It had been two endless days since I had possibly fucked up the best thing ever in my life, and I’d been torturing myself ever since. I needed to see Dylan, to talk to him, but the idea of starting this conversation when I didn’t even know where we stood was paralyzing. I had picked up the phone and started to call him a dozen times, but I never let the call connect. I was being a coward, and I knew it, but all of our problems were still there, even without the Eric situation. Where would we even start? How would I even tell him?

I’d read about this kind of thing in Cosmo and heard it talked about on talk shows—was Dylan going to feel like I’d cheated on him even though Eric had just gone and kissed me without my permission? Would he believe me? Had I somehow allowed this to happen? I felt like a first-rate idiot for not realizing what Eric had been thinking, despised myself for not having told Eric about Dylan sooner.

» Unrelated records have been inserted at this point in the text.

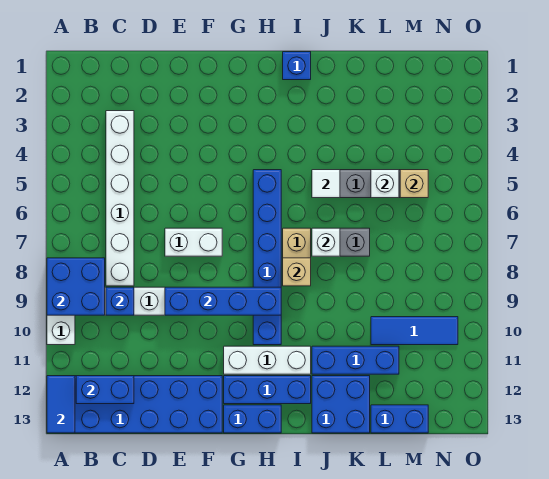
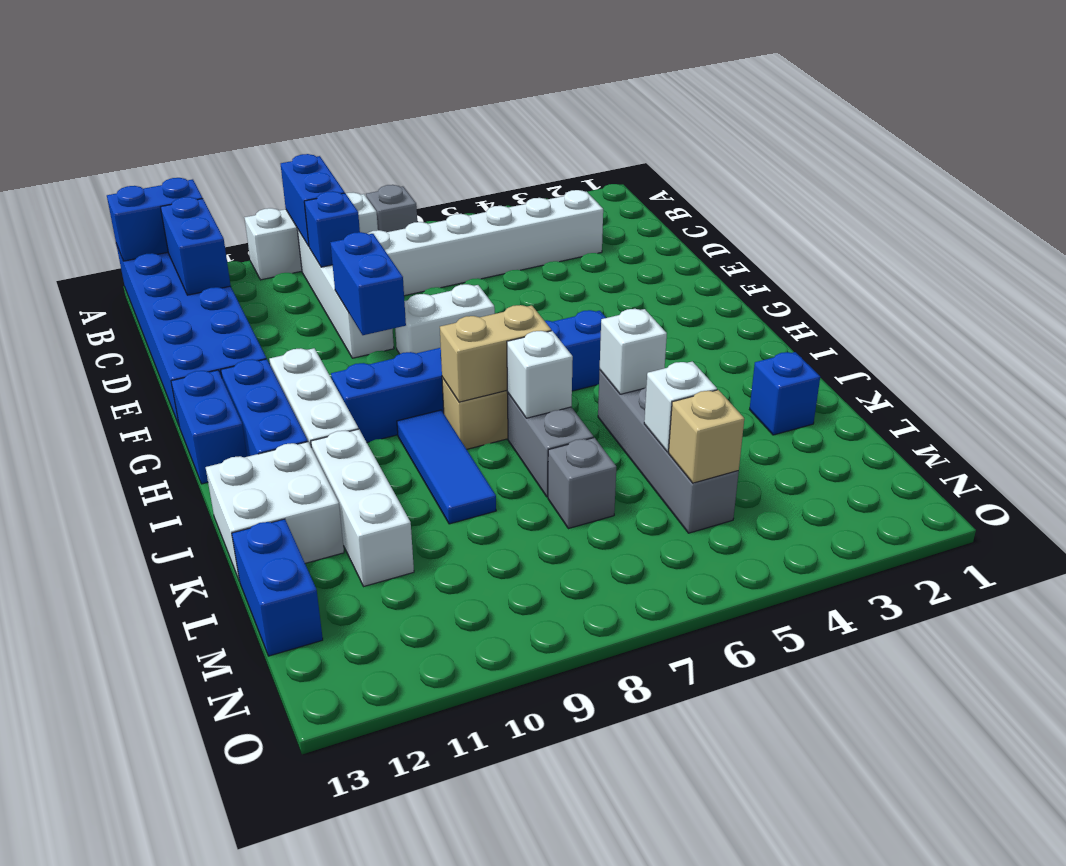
none -> grey brick A7 level 1
blue brick A8:B9 level 2 -> blue brick A9:B9 level 2
blue tile A12:A13 level 2 -> blue brick A12:A13 level 2
white brick E7:F7 level 1 -> white brick F7:F8 level 1
blue brick E9:H9 level 2 -> blue brick E9:F9 level 2
blue brick I1 level 1 -> blue brick K2 level 1
tan brick I8 level 2 -> tan brick I7:I8 level 2
white tile J5 level 2 -> white brick J5 level 2
blue brick J11:L11 level 1 -> white brick J11:L11 level 1
blue brick J12:K13 level 1 -> white brick J12:K13 level 1
none -> grey brick L7 level 1
blue tile L10:N10 level 1 -> blue tile I9:K9 level 1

These thoughts, this torture, had had me muttering to myself under my breath and generally acting like a crazy person as I put the finishing touches on the store that day. It was Wednesday and the store wouldn’t open until Saturday. The team of contractors clearly thought I was insane enough to work double time to get away from me, and I’d been working twelve-hour days mainly to avoid my problems, so at least I was ahead of schedule.

I wearily climbed the subway steps on Union Street, exiting with all the others who were coming home from work, and made my way up the hill. I gave a halfhearted wave to Margaret, the woman who ran the taco stand, and tucked my bag under my shoulder. I was about halfway up the block when it started to rain. It had been clear it was coming—the clouds were heavy and the air was humid, thick with the impending drops—but its start was surprising all the same. The drops were full, the kind that soaked you instantly.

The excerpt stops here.